Northern Virginia forests are thankfully not in short supply. In Fairfax County, however, major work is underway to no longer take them for granted.
The county’s Board of Supervisors, took a bold step earlier this year by unanimously adopting an environmental blueprint. And with it, the trees have moved to the core of the local government’s agenda.
The Tree Action Plan 2019 (TAP) has called on all Fairfax residents as well as relevant bodies to join in a collective effort to preserve and enhance the county’s tree canopy. In doing so, it has identified the challenges ahead and offered recommendations on how to overcome them.
A New, Holistic Approach to Urban Forest
It is now almost common knowledge that trees have many benefits for the humankind. They improve air quality, manage the quantity and quality of storm water; help rebuild soil as well as store carbon, an essential element for all forms of life.
The 39-page plan, however, features a holistic approach to trees that exist in and around human habitats. In doing so, it revises an earlier document the Board adopted in 2006.
“We now think of the urban forest as an ecosystem; a collection of living and non-living components, with a set of relationships between and among those components,” it says.
It also details the need for an update to the regulatory framework as well as mind-blowing scientific advancements since 2006.
In 2006, ten-meter pixels were the standard for aerial or satellite imagery. Today the standard is one meter or less. There is also now new data at hand to study.
The goal remains the same: to leave our land, water and air quality better than we found it.
Terrific News on Expansion of Green Landscape
In the pages that follow, the plan also announces some terrific news to the public. The green landscape inside Fairfax is now at a level that in 2006 was only an enthusiastic target for much later.
“After adoption of the original TAP, the Board set a 30-year tree canopy goal of achieving 45 percent tree canopy by 2037. With the advances in technology and growth of our forests and landscape trees, an Urban Tree Canopy Assessment in March 2017 found our tree canopy to be 57 percent of the land area of the county,” it says.

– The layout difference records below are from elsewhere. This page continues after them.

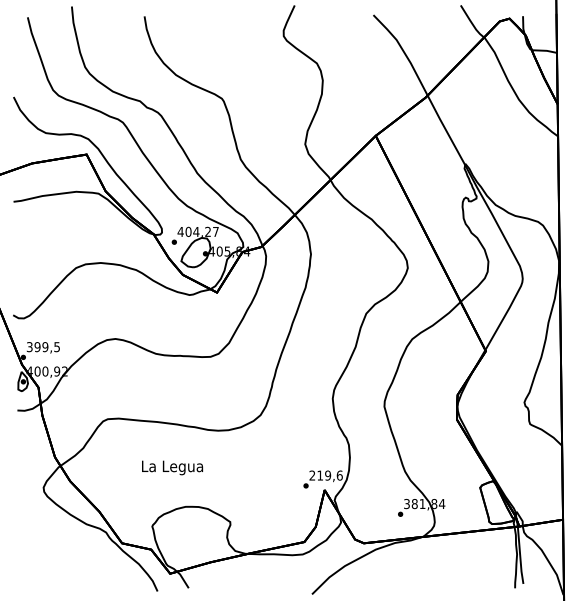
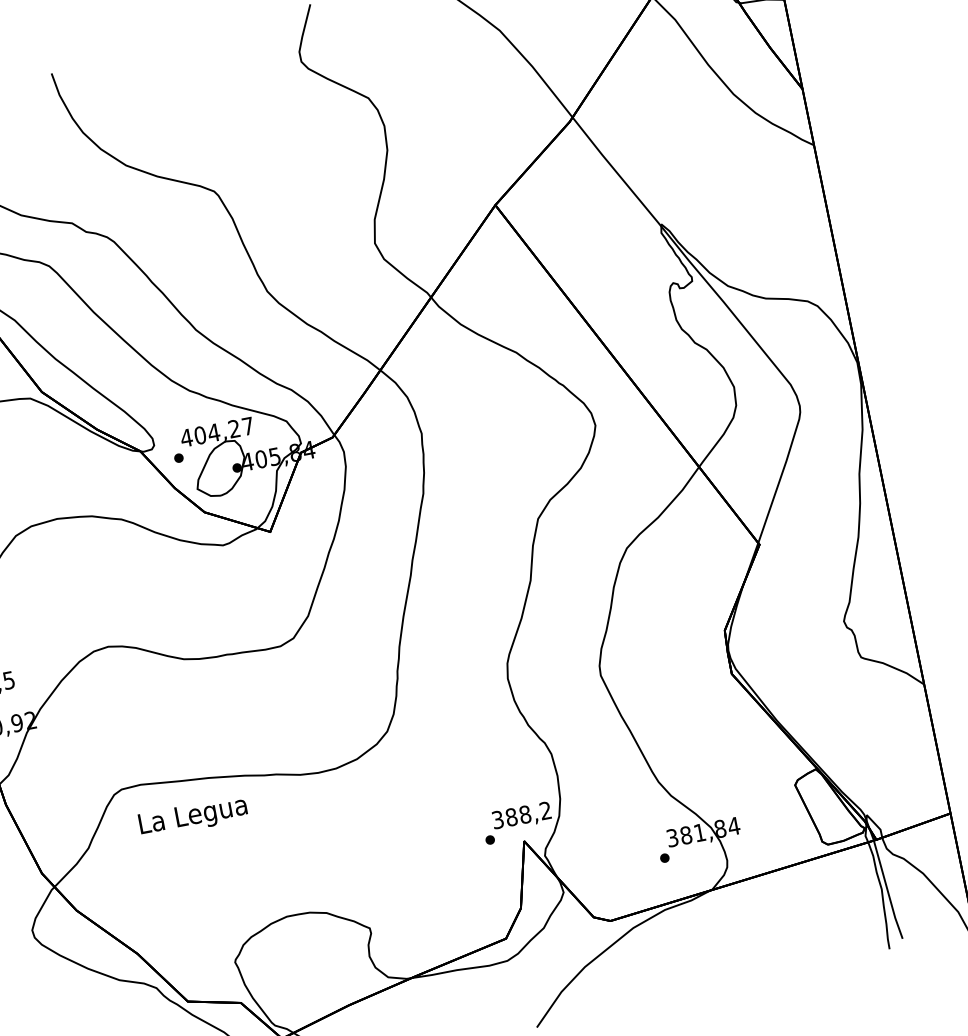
text: (172, 467) -> (193, 816), moved
text: (325, 475) -> (520, 815), 219,6 -> 388,2

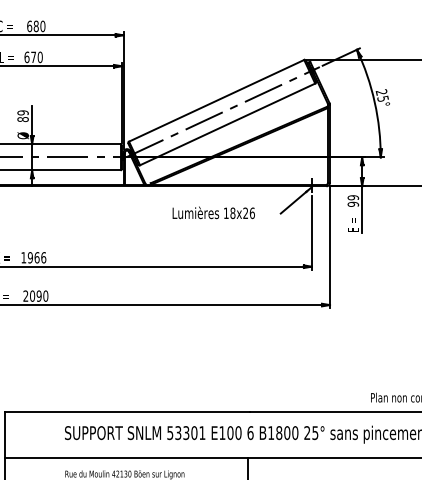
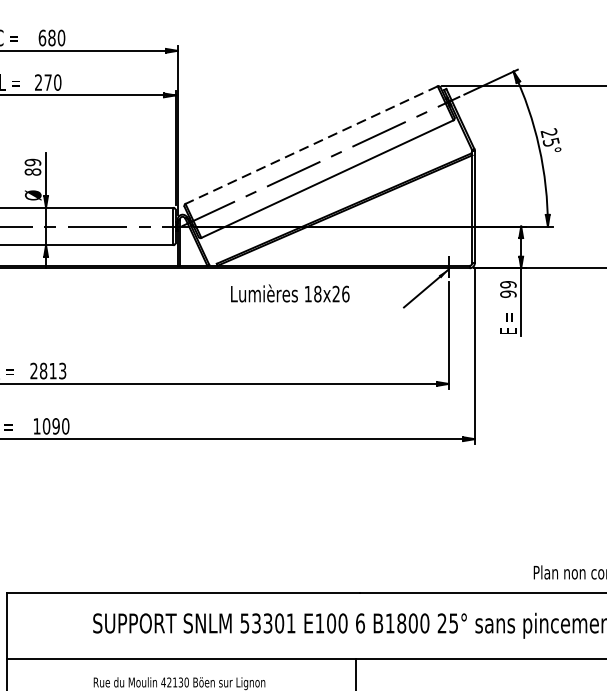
text: (26, 57) -> (37, 82), 670 -> 270
line: (216, 100) -> (311, 144), solid -> dashed
text: (213, 212) -> (289, 292), moved
text: (33, 257) -> (47, 370), 1966 -> 2813
text: (25, 295) -> (36, 425), 2090 -> 1090

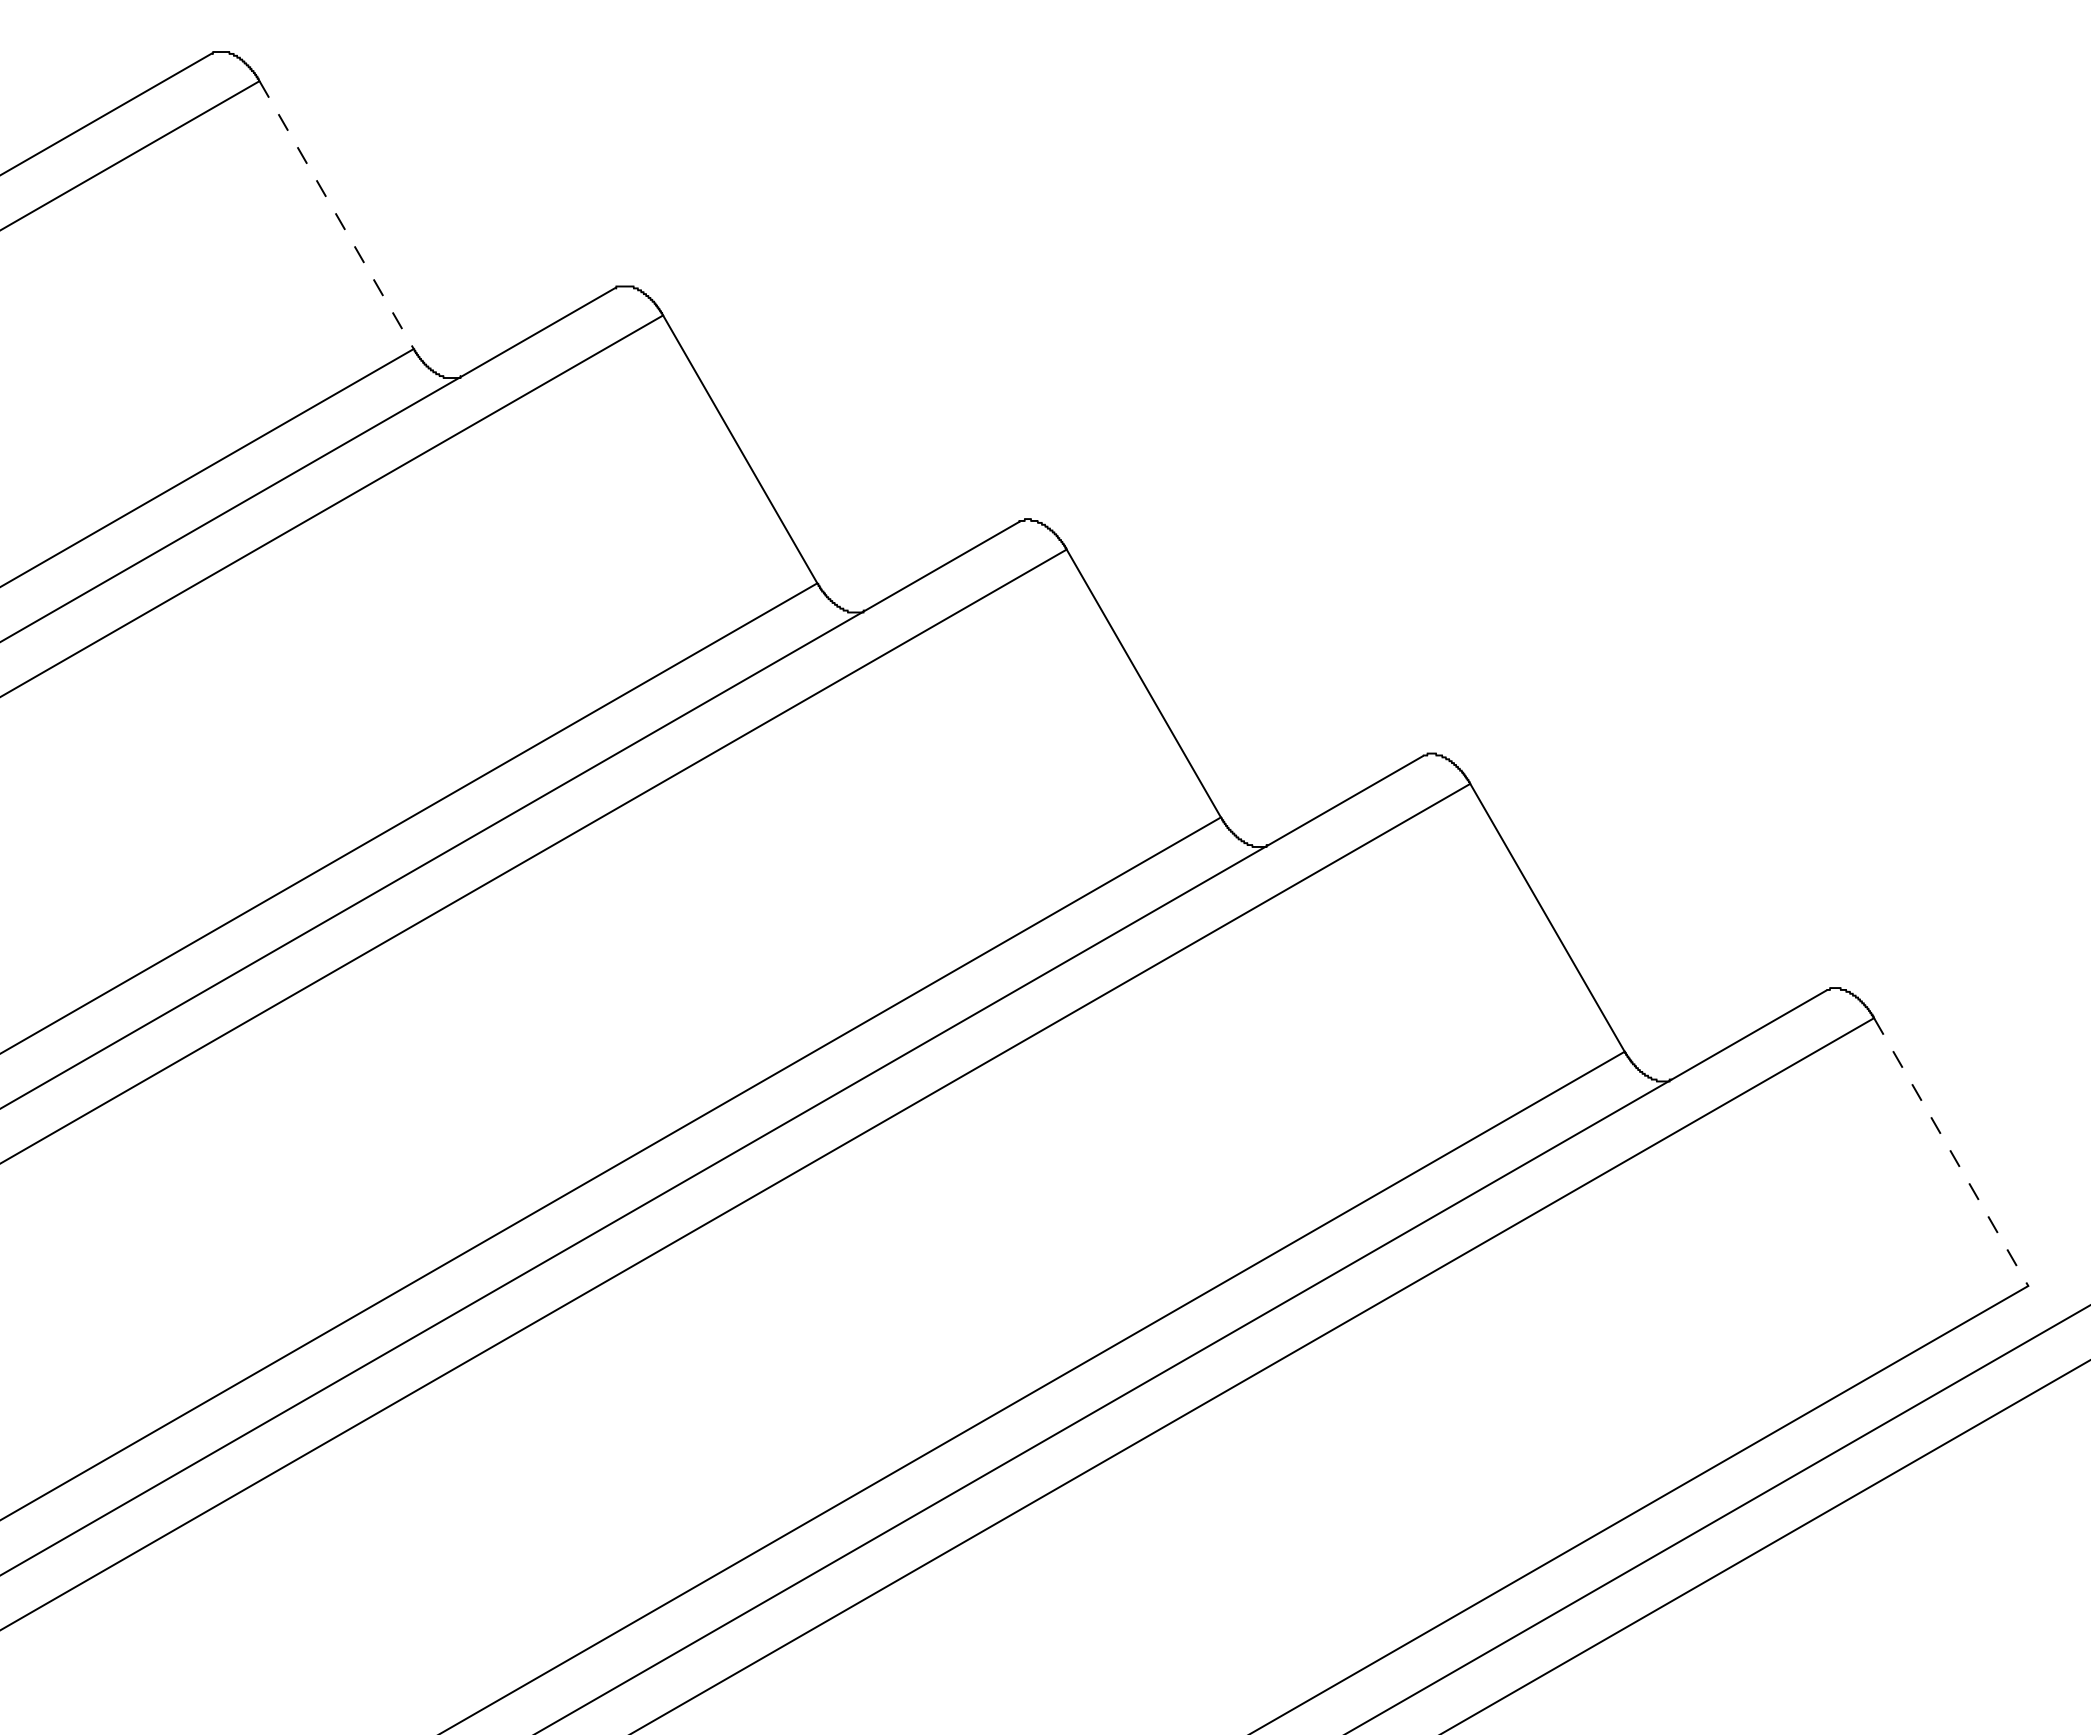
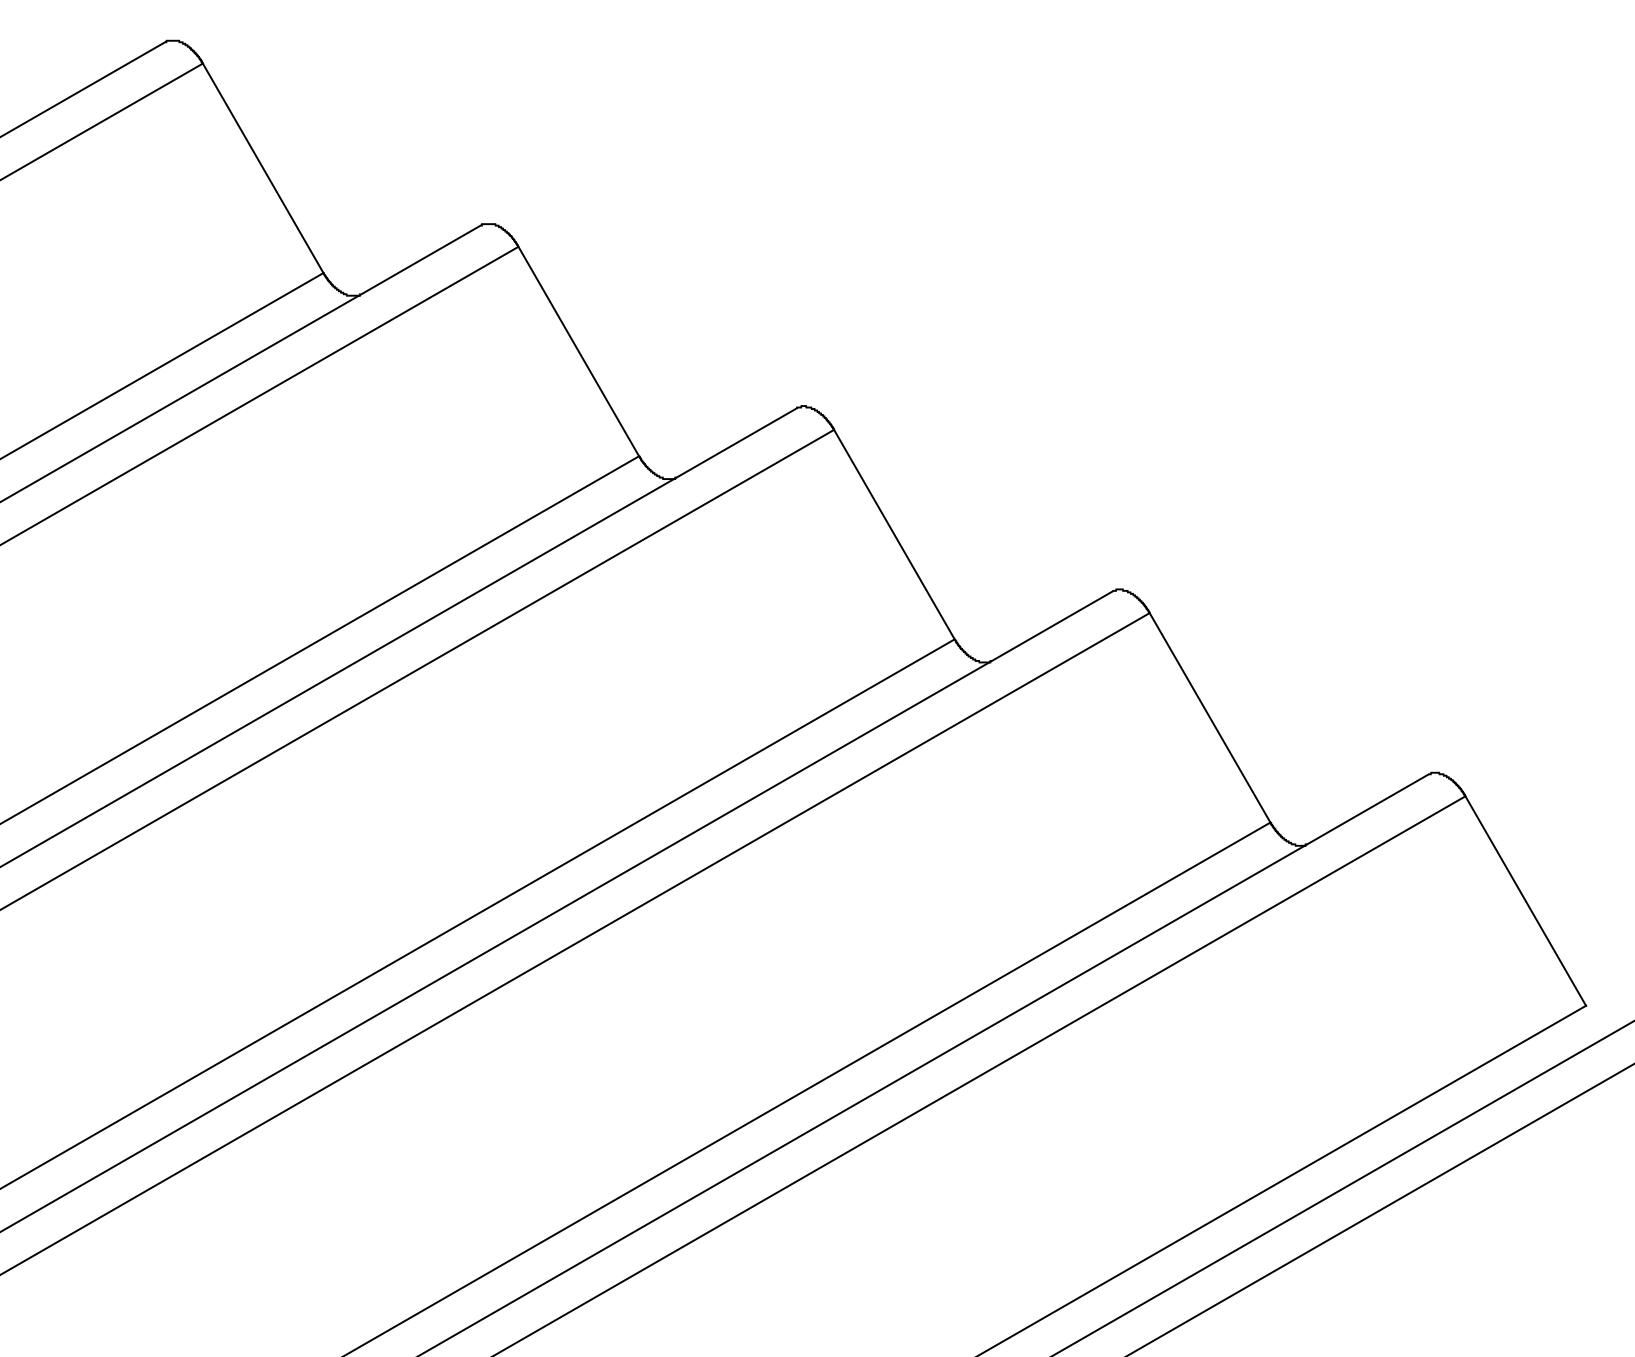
line: (336, 215) -> (263, 168), dashed -> solid
line: (1951, 1152) -> (1525, 901), dashed -> solid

Emphasis on Climate Change
As well as spread of invasive species, lack of predators and funding limitations, the plan also points to climate change as a major stressor threatening the tree population. The scale and uncertainty of transformations that constantly take place as a result of rising greenhouse gas emissions, it suggests, are presenting such difficulties that the humankind is now unable to fully fathom.
“Changes to the environment resulting from changes in the climate threaten to alter the urban forest of Fairfax County in ways that we can only guess,” it says.